Prince Albert sent a vivid account of the ceremony to the venerable Dowager Duchess of Gotha:

“The christening went off very well. Your little great-grandchild behaved with great propriety, and like a Christian. She was awake, but did not cry at all, and seemed to crow with immense satisfaction at the lights and brilliant uniforms, for she is very intelligent and observing. The ceremony took place at half-past six P. M., and after it there was a dinner, and then we had some instrumental music. The health of the little one was drunk with great enthusiasm. The little girl bears the Saxon Arms in the middle of the English, which looks very pretty.”

The Princess Royal, like her brothers and sisters, led an ideal childhood. All through her later life she often referred to the unclouded happiness of these early years, and it comes out equally clearly in the published correspondence of her sister, Princess Alice. In this matter both Prince Albert and Queen Victoria were in advance of their time, and the Prince, especially, perceived, what was not then at all generally believed, that children could be made happy without being spoiled.

Perhaps the most sensible decision of the parents was that the Royal children should come in contact as little as possible with the actual life of the Court. Not that the tone of the Court was bad; on the contrary, it was singularly high, but the Queen and Prince Albert knew the subtle danger of even innocent petting and flattery on young and impressionable minds.

So it was that the Royal children had very little to do with the Queen’s ladies-in-waiting—indeed they were only seen by them for a few moments after dinner at dessert, or when driving out with their parents. The Queen and the Prince entrusted the care of their sons and daughters exclusively to persons who possessed their whole confidence, and with whom they could be in constant direct communication. Both were kept regularly informed of the minutest details of what was being done for their children, and as the princesses grew older they had an English, a French, and a German governess, who were, in their turn, responsible to a lady superintendent.

It has been the custom of late to speak as if the children of Queen Victoria had been over-educated and over-stimulated. This was at least partly true of their infancy, but if they had been really over-educated, they would not have turned out as well as they did later, nor would they have all delighted in looking back with fond reminiscence to their earliest years.

The Princess Royal was soon recognised by all those about her as intellectually the flower of the happy little flock. She was clever, self-willed, and high-spirited; learning everything that was put before her with marvellous intelligence and rapidity. Her dearest friend and companion was her sister, the sweet-natured, pensive Princess Alice, who was next in age, after the Prince of Wales, to herself. The two lived for some years a life which was exactly alike. They shared the same lessons, the same amusements, the same interests; both had a strong love of art and of drawing; both were, if anything, over-sensitively alive to the claims of duty and of patriotism.
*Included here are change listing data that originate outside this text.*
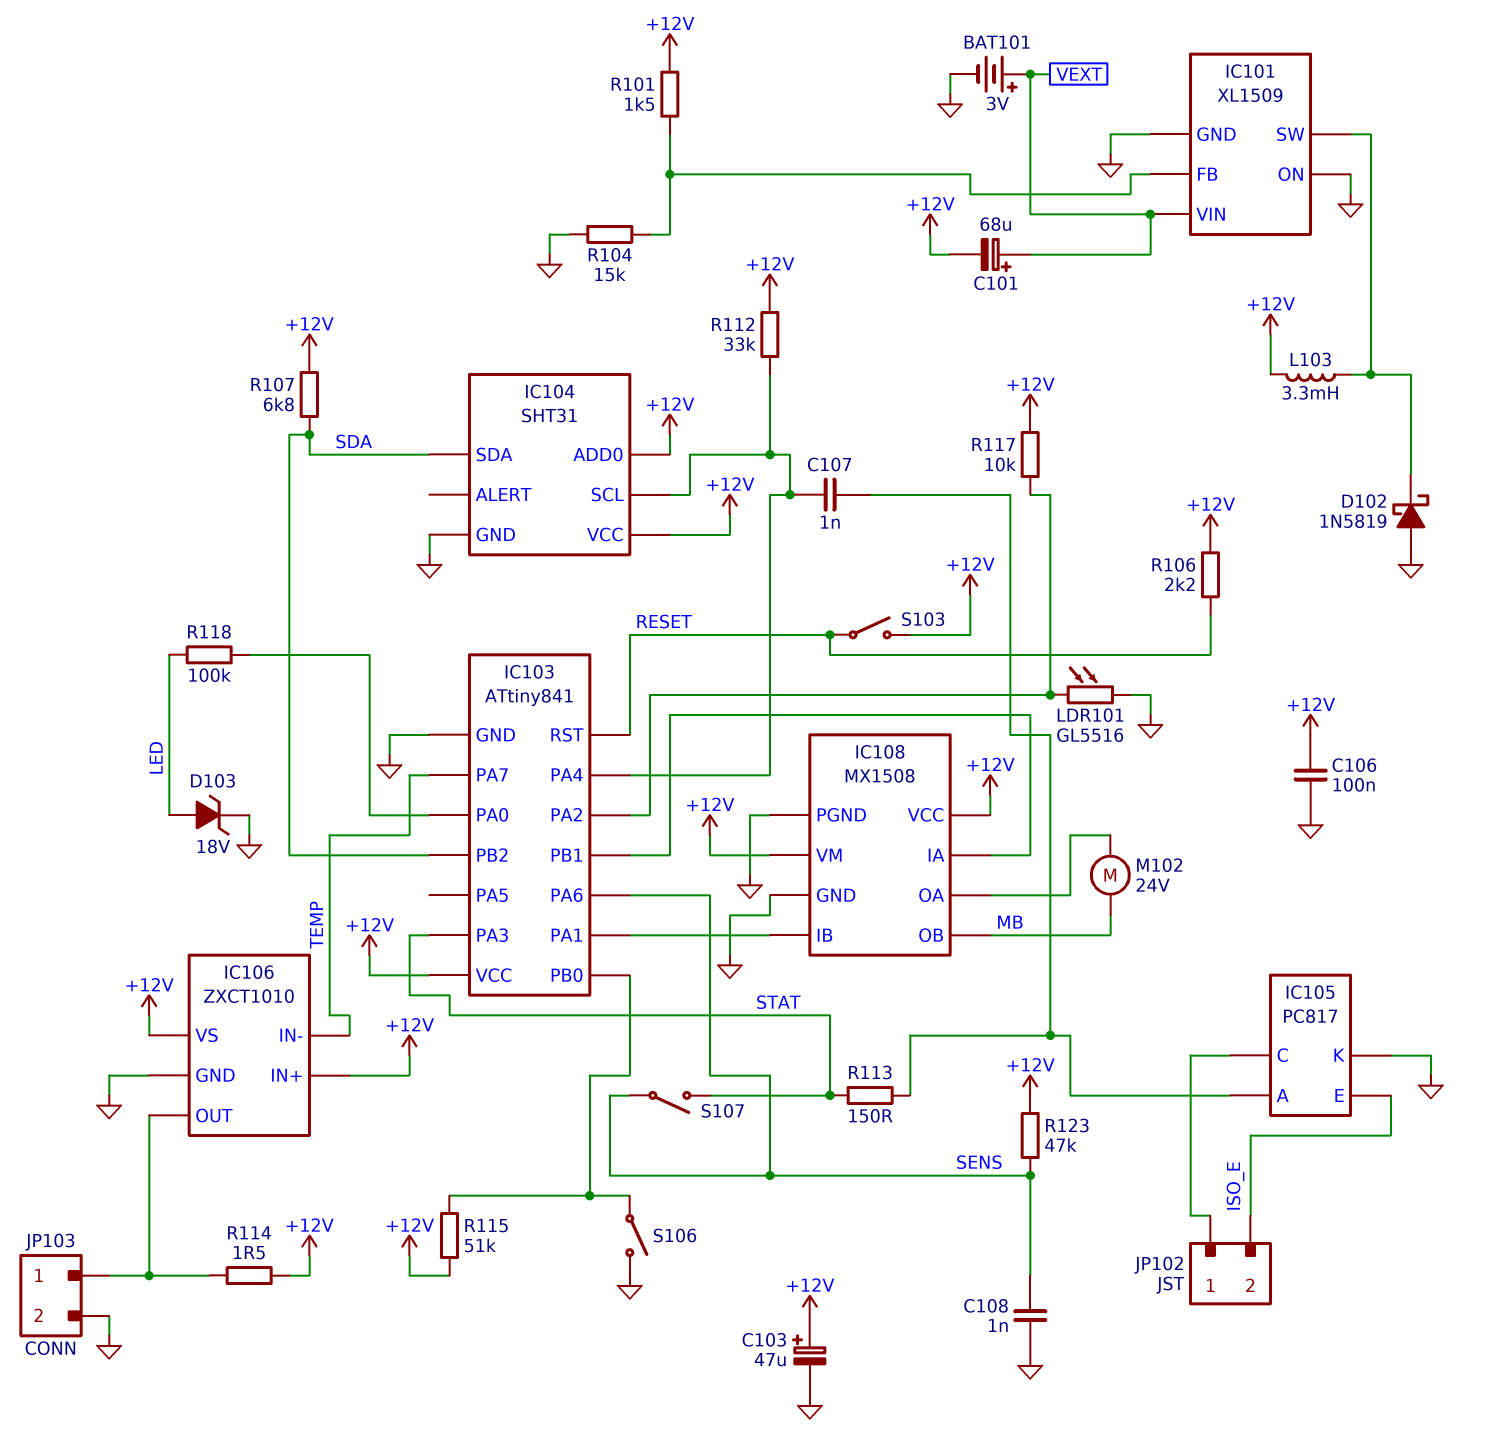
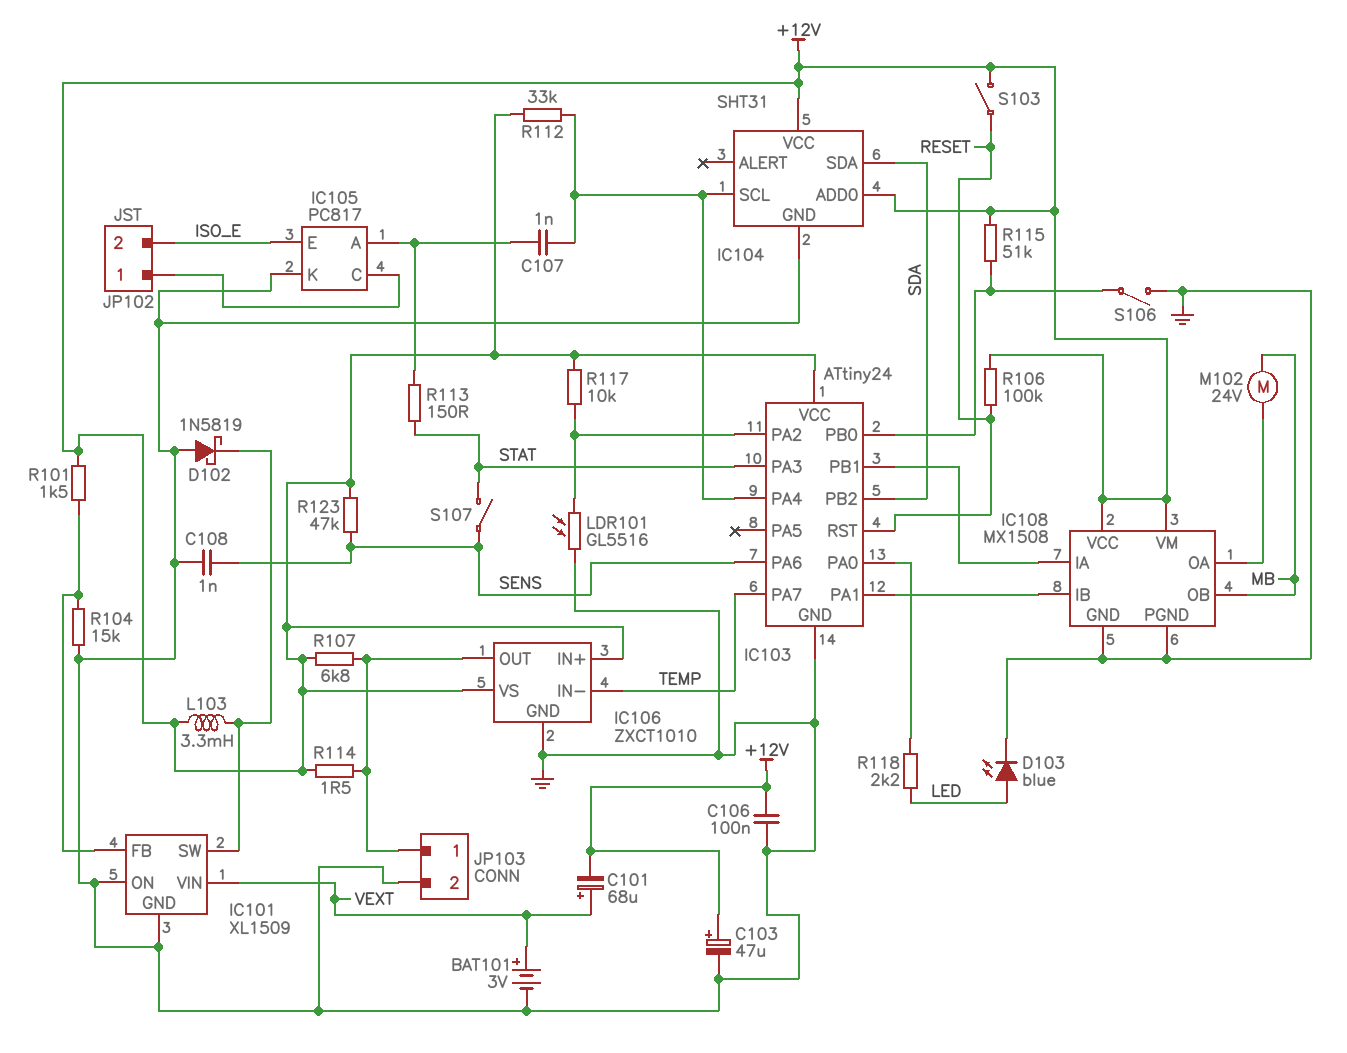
D103: zener 18V (A LED, K GND) -> LED blue (A LED, K GND)
IC103: ATtiny841 -> ATtiny24
R106: 2.2k (+12V, RESET) -> 100k (+12V, RESET)
R107: 6.8k (+12V, SDA) -> 6.8k (+12V, IC106/OUT)
R118: 100k (IC103/PA0, LED) -> 2.2k (IC103/PA0, LED)

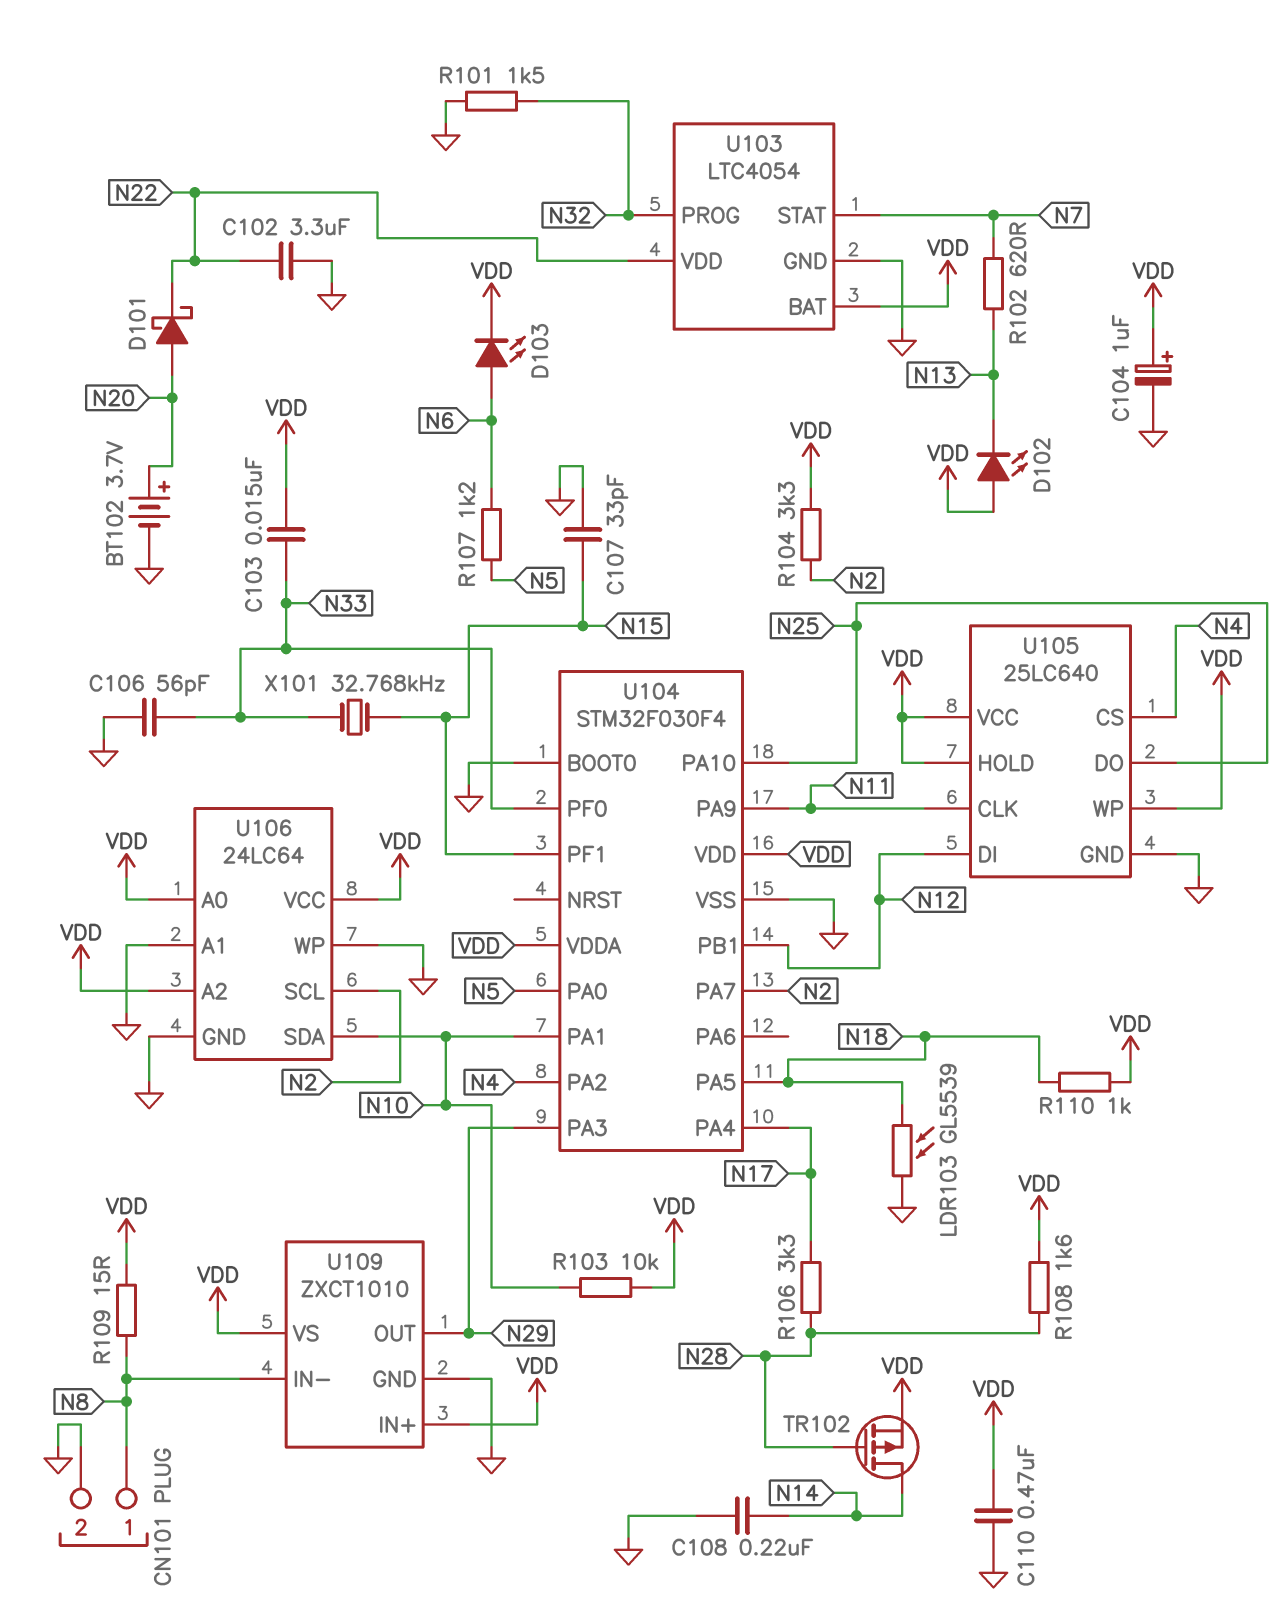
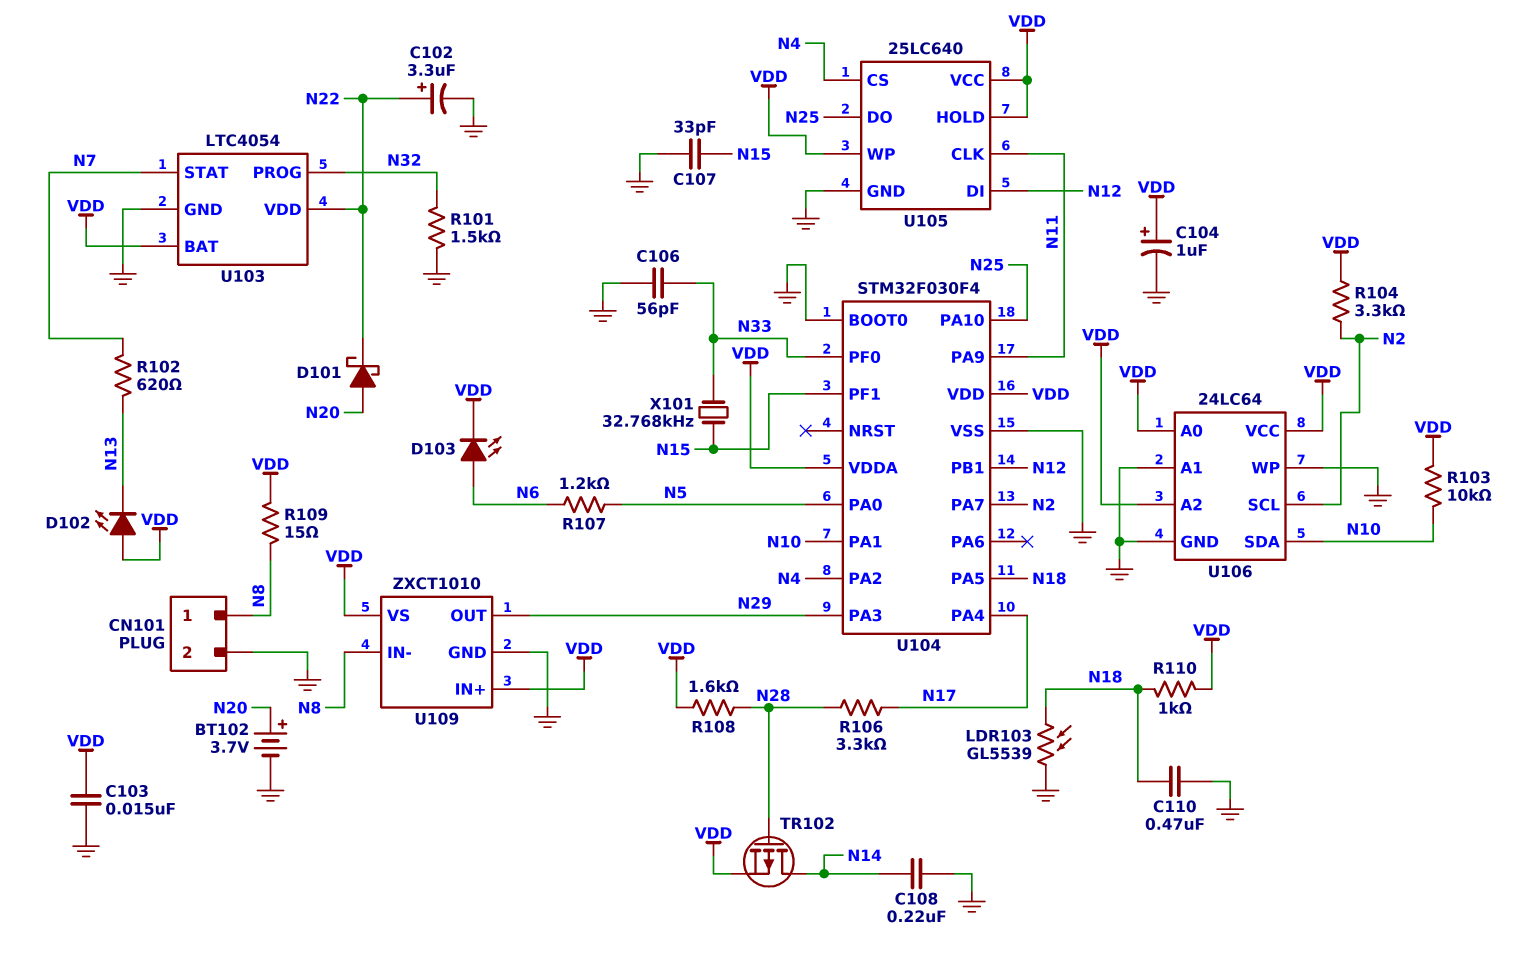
C102: 3.3uF (GND, N22) -> 3.3uF (plus N22, minus GND)
C103: 15nF (N33, VDD) -> 15nF (GND, VDD)
C110: 470nF (GND, VDD) -> 470nF (GND, N18)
Naturally the most detailed and accurate impression of the Princess Royal’s childhood is to be derived from the correspondence of Sarah Lady Lyttelton, who was appointed Governess to the Royal children in April 1842.

This lady, who was then approaching her fifty-fifth birthday, was the daughter of the second Earl Spencer, and sister of that Lord Althorp who was a member of Lord Grey’s Reform Ministry, and who played a notable part in politics rather by his strength of character than by any commanding ability. Lady Sarah married the third Lord Lyttelton in 1813. It is interesting to recall that her son, afterwards the fourth Lord Lyttelton, married Mrs. Gladstone’s sister, Miss Glynne. Sarah Lady Lyttelton was widowed in 1837 after a singularly happy married life, and soon afterwards Queen Victoria appointed her a lady-in-waiting.

When, some four years later, she was given the responsible post of Governess to the Royal children, she was already very well known to the Queen and the Prince Consort, as well as to their closest adviser. Lord Melbourne, for instance, heartily approved the appointment, declaring that no other person so well qualified could have been selected.